The Advent of God
Last week I quoted the prophecy from Isaiah that brought words of comfort and joy to the people of Israel at the end of a long period of exile from their homeland. The prophet was to declare that their time of suffering was over. A straight path was to be made in the desert – a sign to the people that their second exodus was over and that a way had been opened for them to return to the Promised Land.
In a real way, the people were being invited by John the Baptist to discover that a new straight path was being created – one that would not only bring them back to the Promised Land but even more importantly back to a relationship with their God unlike any they had ever known or imagined.
The people were living in the land promised to them by God to their ancestors, but they were living like foreigners in their own land because the land was occupied by the Romans. Salvation for the people could not come in the form of an exodus return from a foreign land; it needed to come from an exodus from a place of spiritual isolation to a place of peace within the person.
Over the centuries the people who heard the call of God had moved from place to place ever guided by the hand of God as God spoke to the leaders and directed the path of the people. From the modern history of the people beginning with the call of Abraham and Sarah to the events that led to the people residing in Egypt during Joseph’s time to the events that led to the release of the people from their slavery and their 40 year journey to the Promised Land and then through the exile to Babylonia and Assyria, the people had found peace restored and a new life opened to them through the hand of God in a physical movement.
But the time had come for God to move the people on a new path – one that did not depend on sacrifices of material goods and that did not involve a physical movement in space and time. This movement would fulfil the prophecy given in Micah where the sacrifices truly asked of the people would be sacrifices that anyone could make regardless of their economic or social status.
“The Lord has told you mortals what is good, and what it is that the Lord requires of you: only to act justly, to love loyalty, to walk humbly with your God.” (Micah 6:8)
While the idea that the people could ever possess the Promised Land as they had before may not have been possible in the world as it was, the idea that the people could live as the people of God was possible.

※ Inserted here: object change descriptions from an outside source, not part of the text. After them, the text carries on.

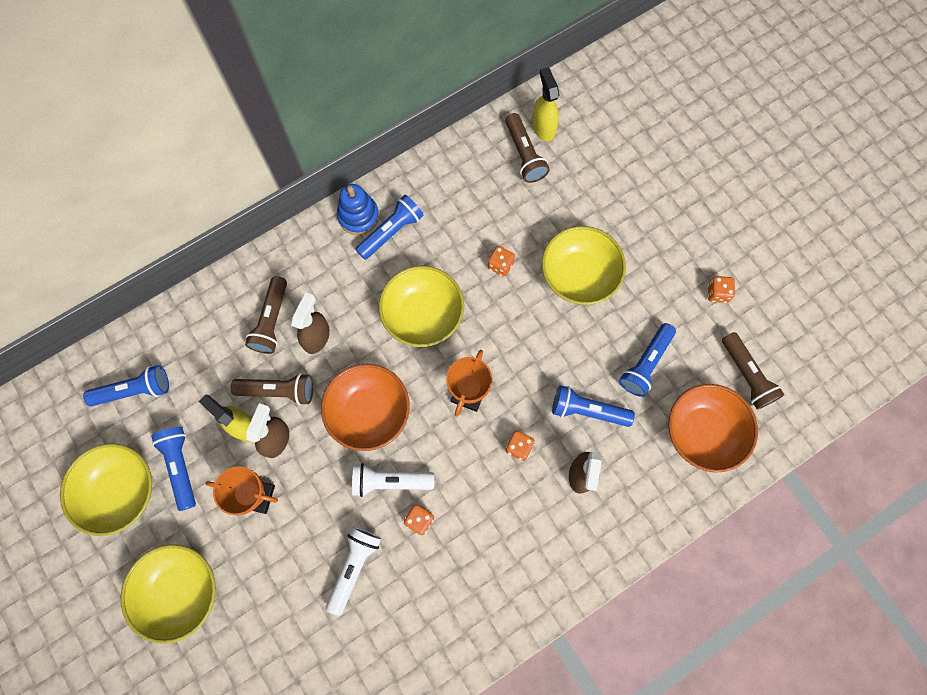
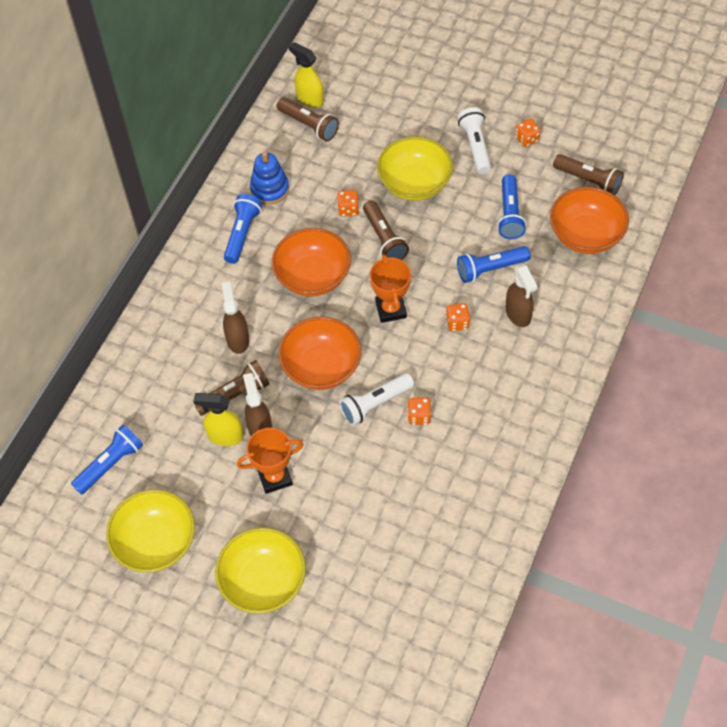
camera: 30 degrees left, 15 degrees down
(181, 466) = (194, 494): blue flashlight -> none
(271, 321) = (190, 349): brown flashlight -> brown flashlight (384, 239)
(354, 567) = (392, 478): white flashlight -> white flashlight (475, 146)
(358, 216) = (206, 237): blue stacking toy -> blue stacking toy (270, 189)
(423, 315) = (313, 277): yellow bowl -> orange bowl

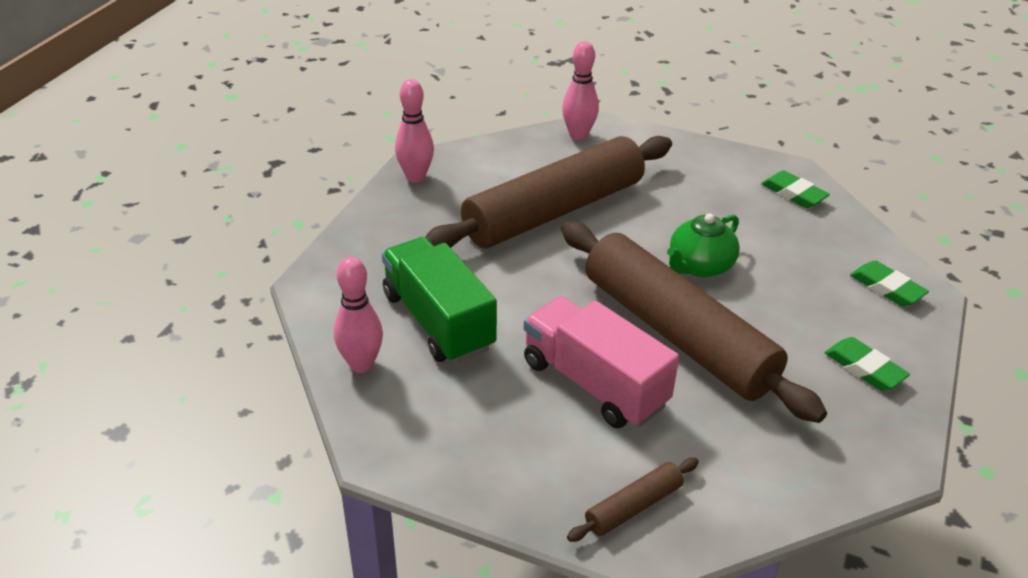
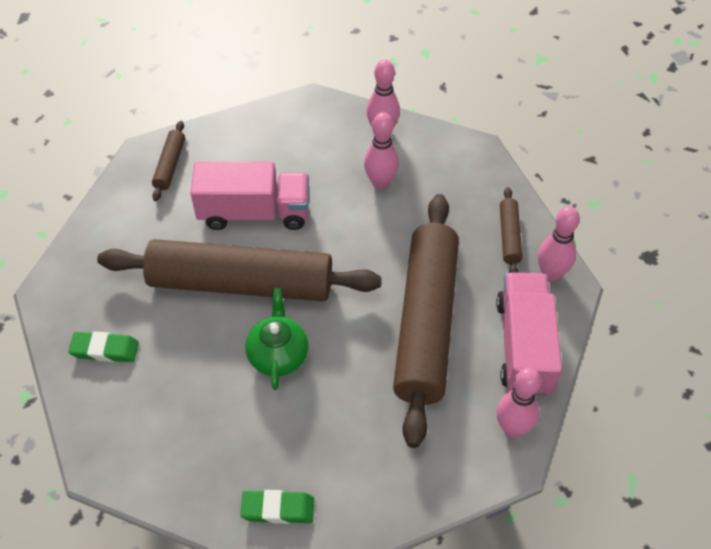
camera: 135 degrees right, 15 degrees up
(402, 214) = (509, 236): none -> brown rolling pin
(438, 321) = (380, 183): green truck -> pink bowling pin
(505, 159) = (524, 346): none -> pink truck
(887, 288) = (131, 446): green eraser -> none

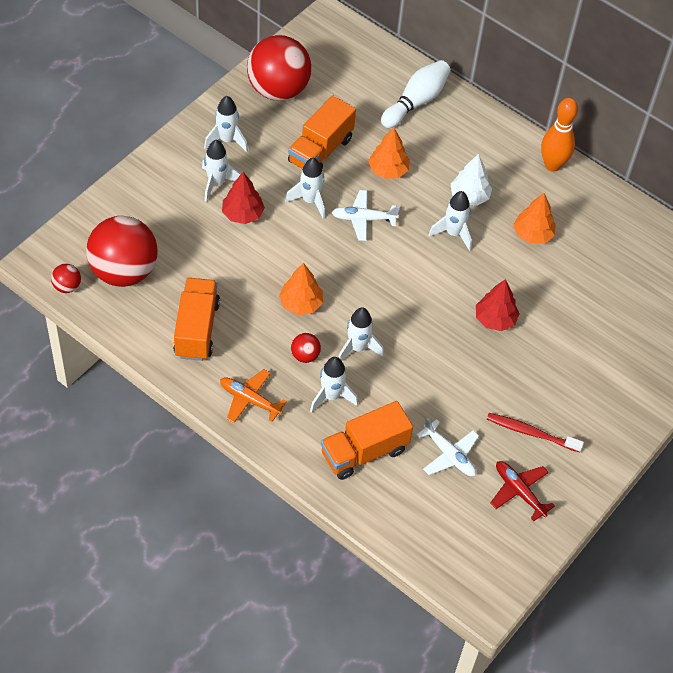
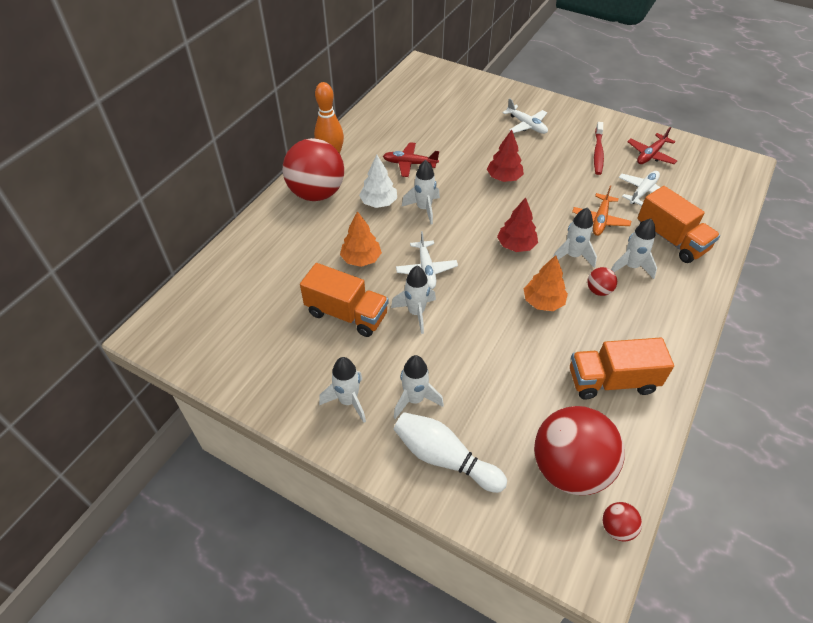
camera: 95 degrees left, 5 degrees down
(242, 214) = (450, 367): red tree -> red tree (516, 245)
(249, 400) = (667, 323): orange plane -> orange plane (600, 220)
(278, 90) = (263, 364): red ball -> red ball (317, 193)
(416, 102) = (268, 248): white bowling pin -> white bowling pin (444, 458)
(532, 234) = (409, 164): orange tree -> red plane
(597, 371) = (527, 125): none -> white plane

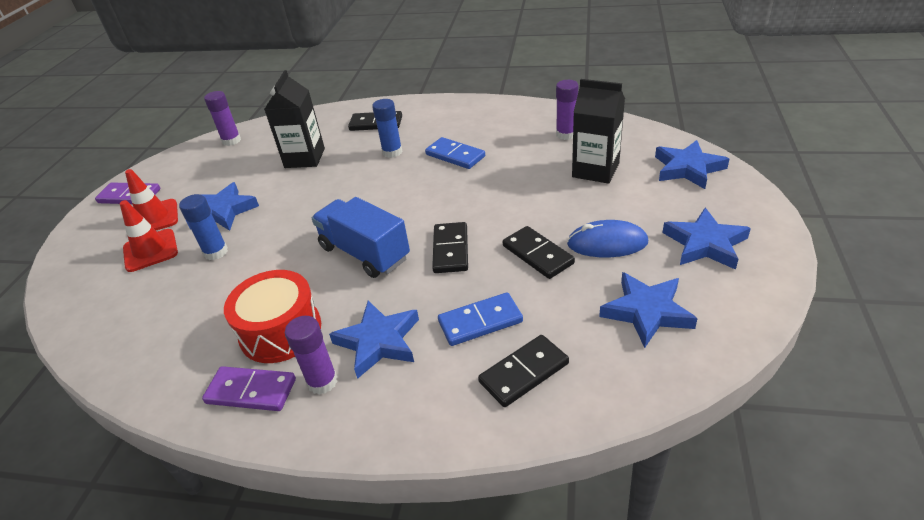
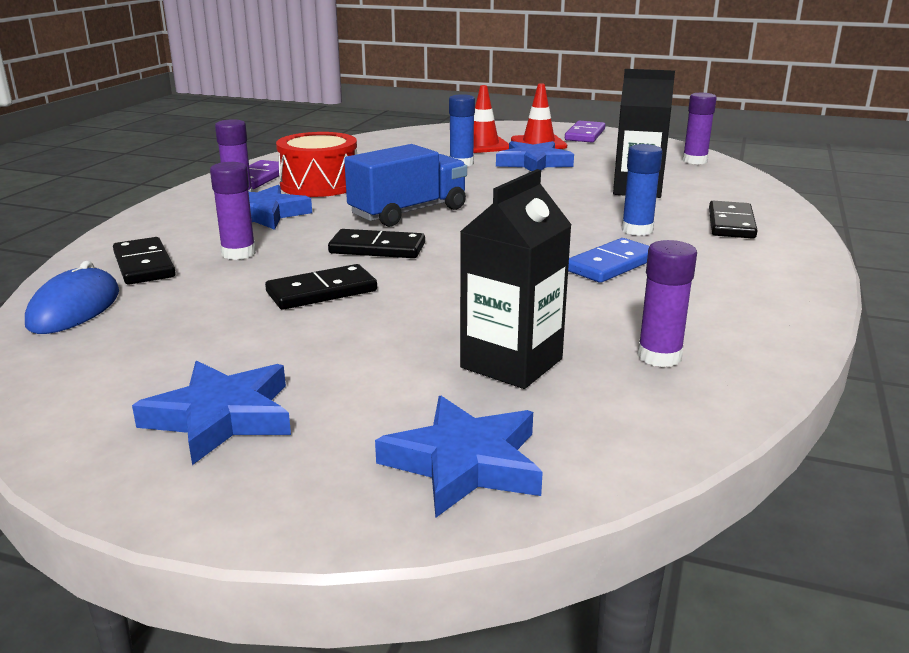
camera: 95 degrees right, 15 degrees down
(480, 322) = (238, 253): blue domino -> purple glue stick
(607, 243) = (301, 338): blue mouse -> blue mouse (74, 308)
(646, 312) = (142, 339): blue star -> none

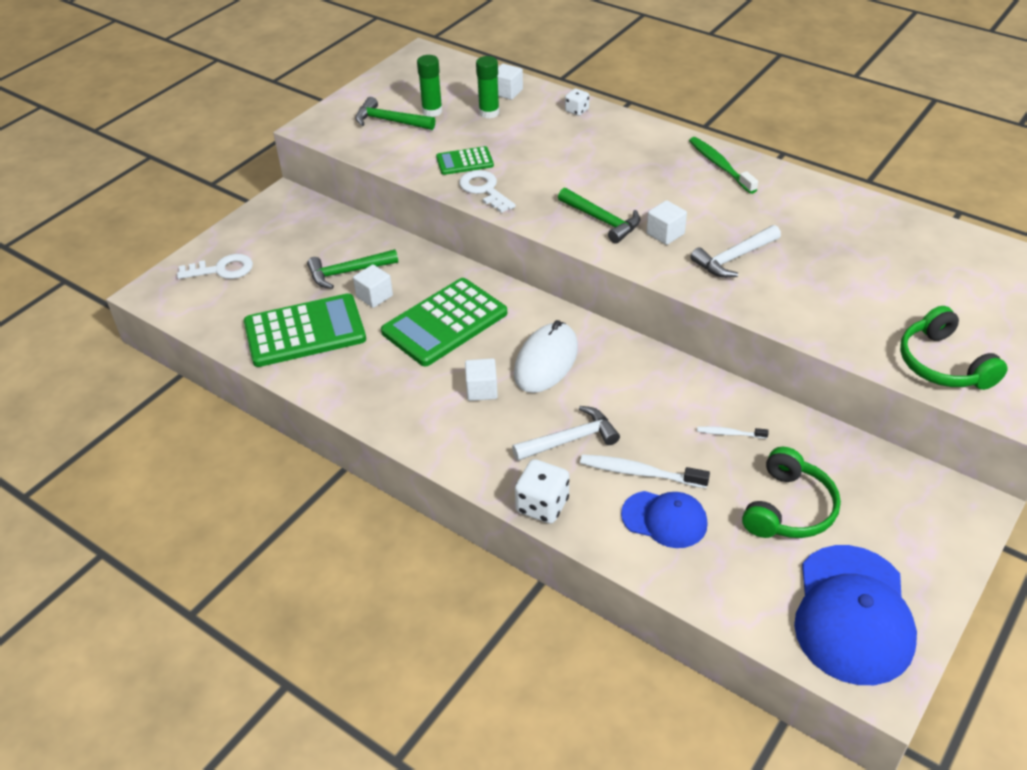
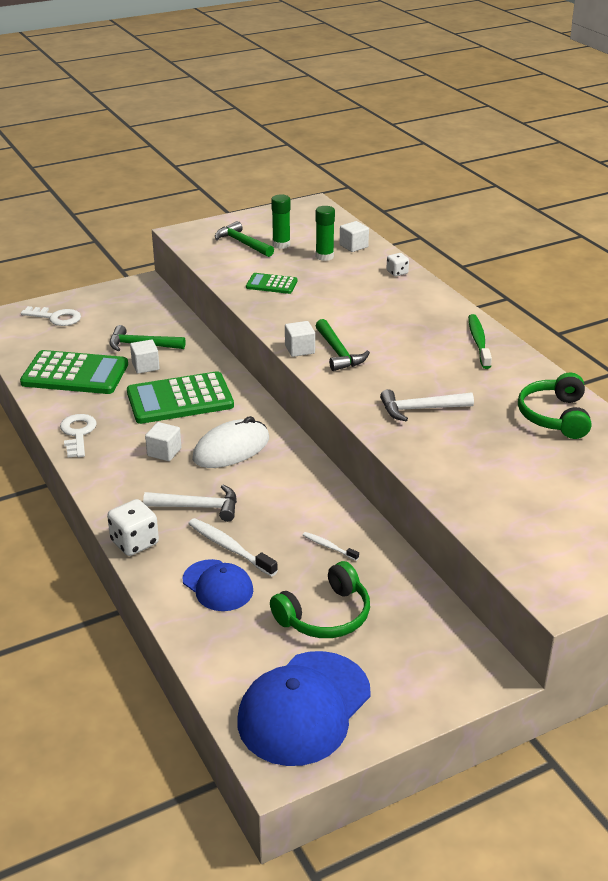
camera: 25 degrees right, 10 degrees down
(484, 190) = (267, 307): white key -> white key (78, 433)
(665, 234) = (380, 376): white cube -> white cube (299, 349)
(943, 364) = (525, 539): green headphones -> green headphones (554, 416)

John came as the emissary of this new message from God that was to come from the one he would call the Lamb of God – God himself in human form.
John is given the task of preparing a straight path for the coming of God. And he encourages all who would listen to him to help him prepare the path of God by being baptised. Their baptism would be a sign and seal of their preparation to receive the new word from God – a word that would not just bring physical release but more significantly spiritual release.
The people had become bound by the law that was meant to free them. The law had been given to guide the people in this life so that they might experience and share what life was meant to be. But in their great concern to not offend God, they had bound themselves with interpretations and reinterpretations that had them doing mental summersaults leaving them feeling dejected and hopeless.
And while many of them continued to offer the material sacrifices required by their temple law, they despaired of ever feeling an intimate and close connection with God. The chasm between them had grown to the point where the people could not see any possibility for them to bridge the gap.
John’s invitation to baptism was to be a first step for the people as they prepared to receive the one whom John said would bring to the people an opportunity to have the relationship with God that God ever wanted to have.
No longer would God depend on prophets or priests to communicate his message. He would come himself and enter into the condition and life of the very people he had created, nurtured and led. He would come to them with a message that would give them a hope, comfort, joy and a peace that would go beyond anything they had ever known. They would come to know God in a way they had never imagined and see God in a way that would change their lives forever.
The advent of God was coming. The advent of hope for a people who had lost hope; the advent of comfort for a people who knew suffering; the advent of joy for a people who knew sorrow; the advent of peace for a people who knew conflict and oppression; the advent of love for a people who knew hatred, prejudice and persecution.
It is said that we are pilgrims on a journey through this life to a new life – a life that will be fulfilled in a new heaven and a new earth. The people of Israel and all those who would follow the new path revealed by God in Jesus would find themselves on a pilgrimage unlike any they had ever taken. The destination would not have a geographical marker that could be found on this plane, but it would be a destination that would bring a sense of wholeness to anyone who would choose to believe.
While we may struggle to understand why our pilgrimage continues here and why the final fulfilment of God’s promised return in Jesus has not come to fruition, we need not lose faith in the promises of God for wherever we are led, whatever we do or say, as we follow the way of the one who revealed himself in Jesus.
And so we may never see another physical exodus of the people of God but whenever we find ourselves in a spiritual desert we can know that a way has been made through Jesus for us to find our way to God and to a spiritual wholeness where we can live in perfect harmony and peace with God.